EXCLUSIVE OFFER: Get the inside scoop on opportunities in ERIC with the Ticky from Trade-Ideas. See the FREE profile for ERIC NOW at Trade-Ideas More details on ERIC: Ericsson provides telecommunications equipment and services to mobile and fixed network operators worldwide. It operates through four segments: Networks, Global Services, Support Solutions, and Modems. The stock currently has a dividend yield of 2.5%. ERIC has a PE ratio of 15.8. Currently there are 5 analysts that rate LM Ericsson Telephone Company a buy, 1 analyst rates it a sell, and 3 rate it a hold. The average volume for LM Ericsson Telephone Company has been 4.1 million shares per day over the past 30 days. LM Ericsson Telephone has a market cap of $40.0 billion and is part of the technology sector and telecommunications industry. Shares are down 1.2% year-to-date as of the close of trading on Tuesday. STOCKS TO BUY: TheStreet Quant Ratings has identified a handful of stocks that can potentially TRIPLE in the next 12 months. Learn more. TheStreetRatings.com Analysis: TheStreet Quant Ratings rates LM Ericsson Telephone Company as a buy. The company's strengths can be seen in multiple areas, such as its impressive record of earnings per share growth, compelling growth in net income, largely solid financial position with reasonable debt levels by most measures, reasonable valuation levels and good cash flow from operations. Although the company may harbor some minor weaknesses, we feel they are unlikely to have a significant impact on results. Highlights from the ratings report include:
- ERICSSON reported significant earnings per share improvement in the most recent quarter compared to the same quarter a year ago. The company has demonstrated a pattern of positive earnings per share growth over the past year. We feel that this trend should continue. During the past fiscal year, ERICSSON increased its bottom line by earning $0.58 versus $0.28 in the prior year. This year, the market expects an improvement in earnings ($0.79 versus $0.58).

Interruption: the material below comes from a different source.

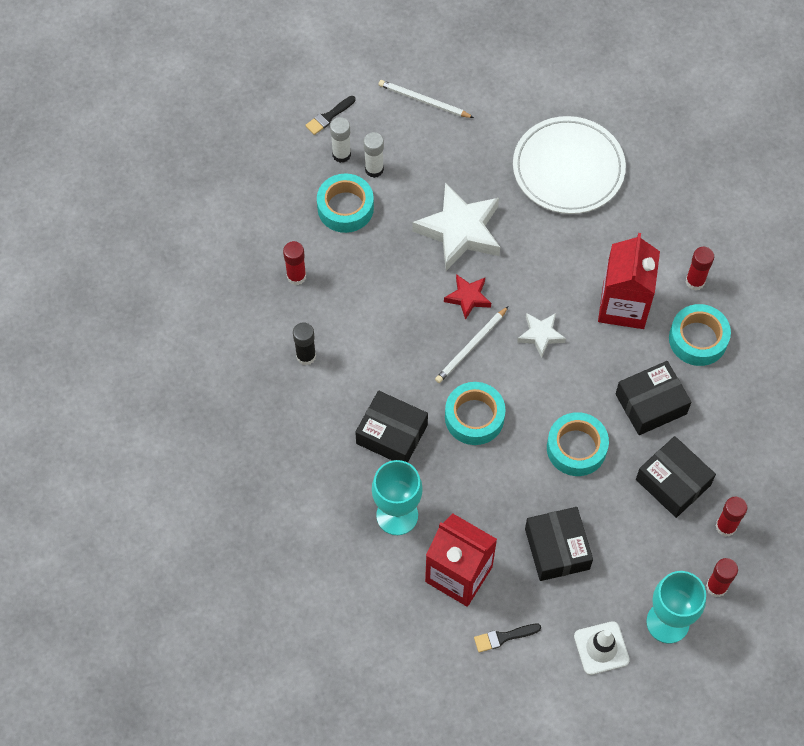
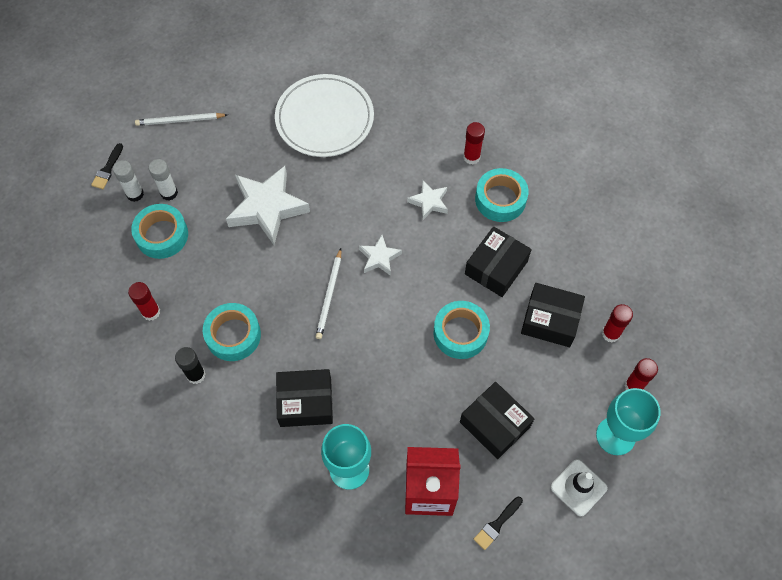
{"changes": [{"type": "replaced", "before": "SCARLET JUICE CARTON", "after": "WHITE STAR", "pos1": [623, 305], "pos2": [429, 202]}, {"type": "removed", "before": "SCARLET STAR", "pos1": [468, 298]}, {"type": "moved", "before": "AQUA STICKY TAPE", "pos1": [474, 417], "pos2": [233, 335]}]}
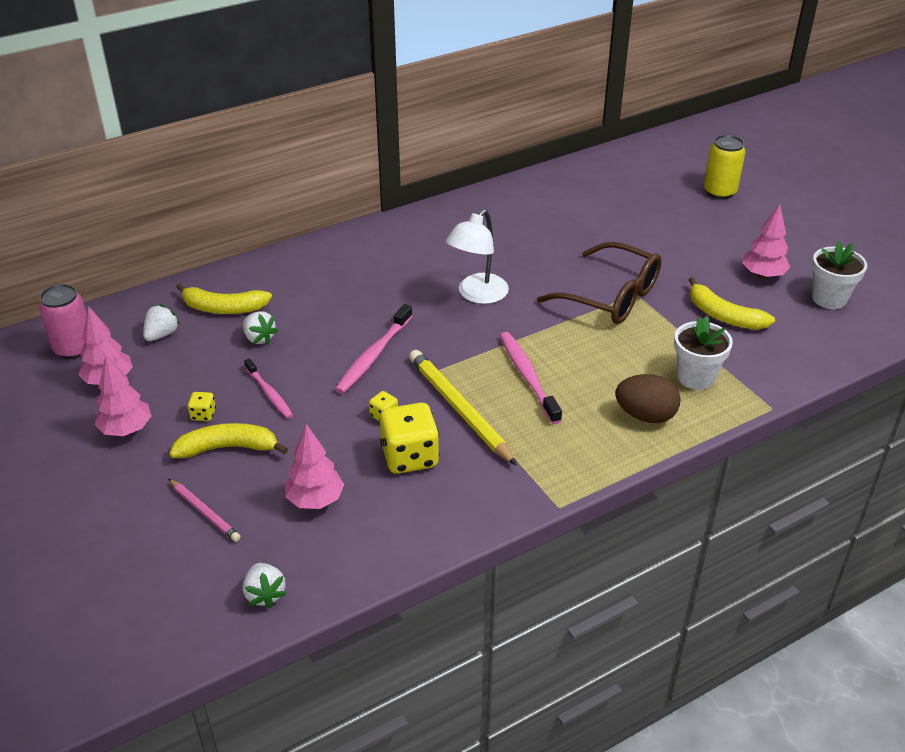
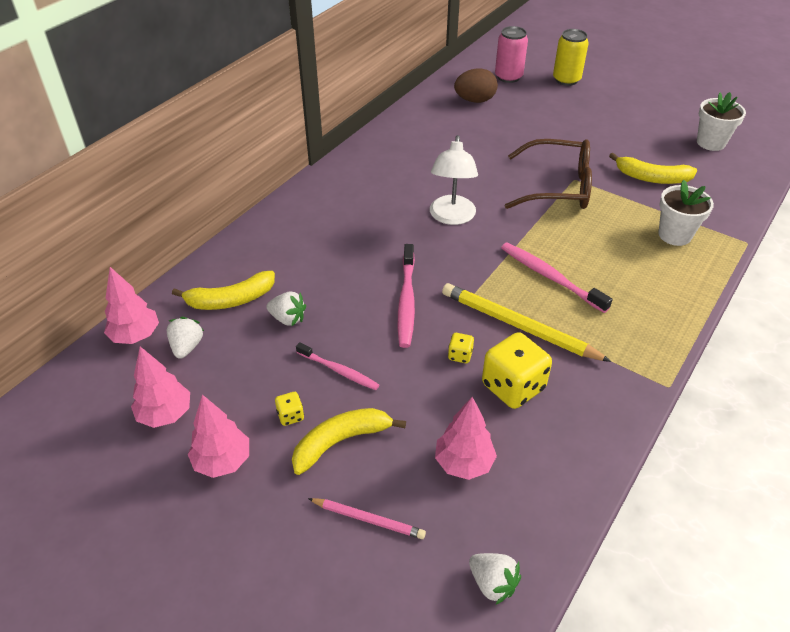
{"changes": [{"type": "moved", "before": "PINK TOY TREE", "pos1": [763, 275], "pos2": [136, 336]}, {"type": "moved", "before": "PINK SODA CAN", "pos1": [74, 348], "pos2": [508, 77]}, {"type": "moved", "before": "RUSSET EGG", "pos1": [645, 415], "pos2": [475, 100]}]}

- The net income growth from the same quarter one year ago has significantly exceeded that of the S&P 500 and the Communications Equipment industry. The net income increased by 77.4% when compared to the same quarter one year prior, rising from $184.59 million to $327.41 million.
- Although ERIC's debt-to-equity ratio of 0.17 is very low, it is currently higher than that of the industry average. To add to this, ERIC has a quick ratio of 1.60, which demonstrates the ability of the company to cover short-term liquidity needs.
- Net operating cash flow has significantly increased by 419.15% to $1,452.05 million when compared to the same quarter last year. In addition, ERICSSON has also vastly surpassed the industry average cash flow growth rate of -10.84%.
- You can view the full LM Ericsson Telephone Company Ratings Report.